FSA Official Seeks Revision of Draft Directive on Hedge Fund Regulation
A senior official of UK Financial Services Authority urged the European Commission to recast the proposed Directive on Alternative Investment Fund Management to recognize of the global nature of the hedge fund industry and not impose unjustifiable geographical restrictions on firms' business models that would significantly restrict investor choice. At a recent seminar on asset management, Sally Dewar, Director of Wholesale Markets, emphasized that proposed restrictions on non-European management firms are misplaced; as are blanket prohibitions on the marketing of non-European funds to professional investors.
The Director also urged the Commission to differentiate between types of alternative investment fund management. Given the diversity of the alternative investment fund sectors, she noted, a single, standardized approach will not work. The issues around a hedge fund prime brokerage business model, for example, are quite different from those around the management of a private equity fund.

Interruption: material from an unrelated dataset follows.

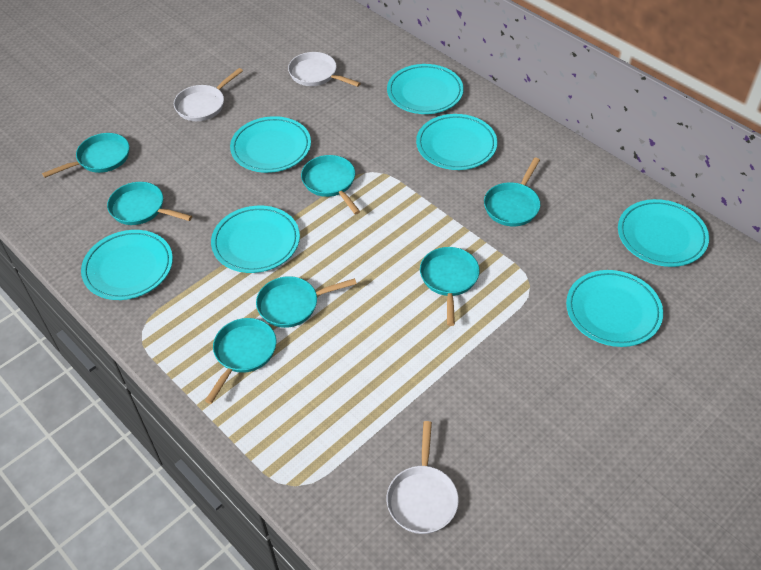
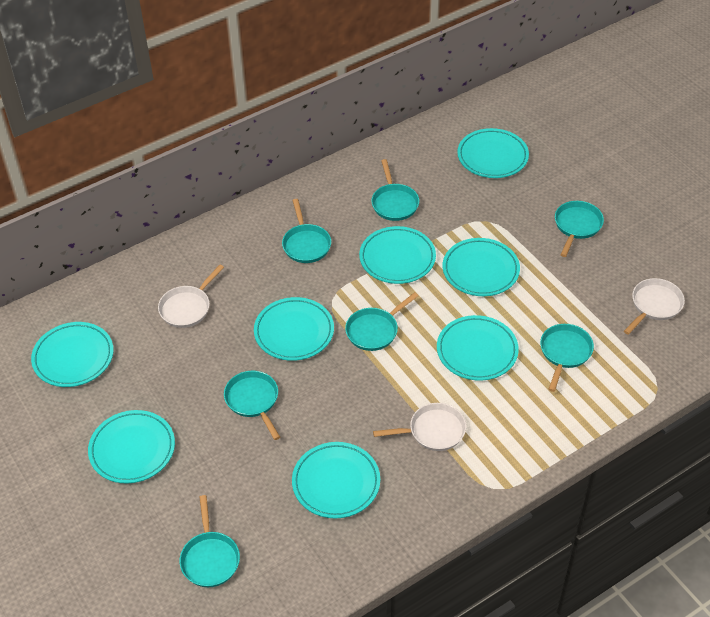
turquoise plate: 7 -> 8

In addition, some fundamental concepts that are relevant to one type of fund may not be equally applicable to others. For example, leverage and liquidity issues, and capital risks, are different for closed-ended funds, she observed, and the additional investor protection afforded by requiring independent custody is quite different for private equity investments than for funds which invest in financial securities or derivative contracts.
The Director also called for a more risk-based approach to hedge fund regulation. The draft Directive’s scope and thresholds are too low to adequately focus on those alternative funds and managers posing significant risks to financial stability and market efficiency, she averred. The draft does not strike the correct balance between imposing additional costs and enabling regulators to identify and therefore mitigate systemic risks.
Further, the official cautioned against leading regulators into prescriptive product regulation of alternative investment funds. Thus, the FSA believes that the hard limits on leverage proposed in the Directive are both inappropriate and unworkable; and could result in considerable unintended consequences for European hedge funds.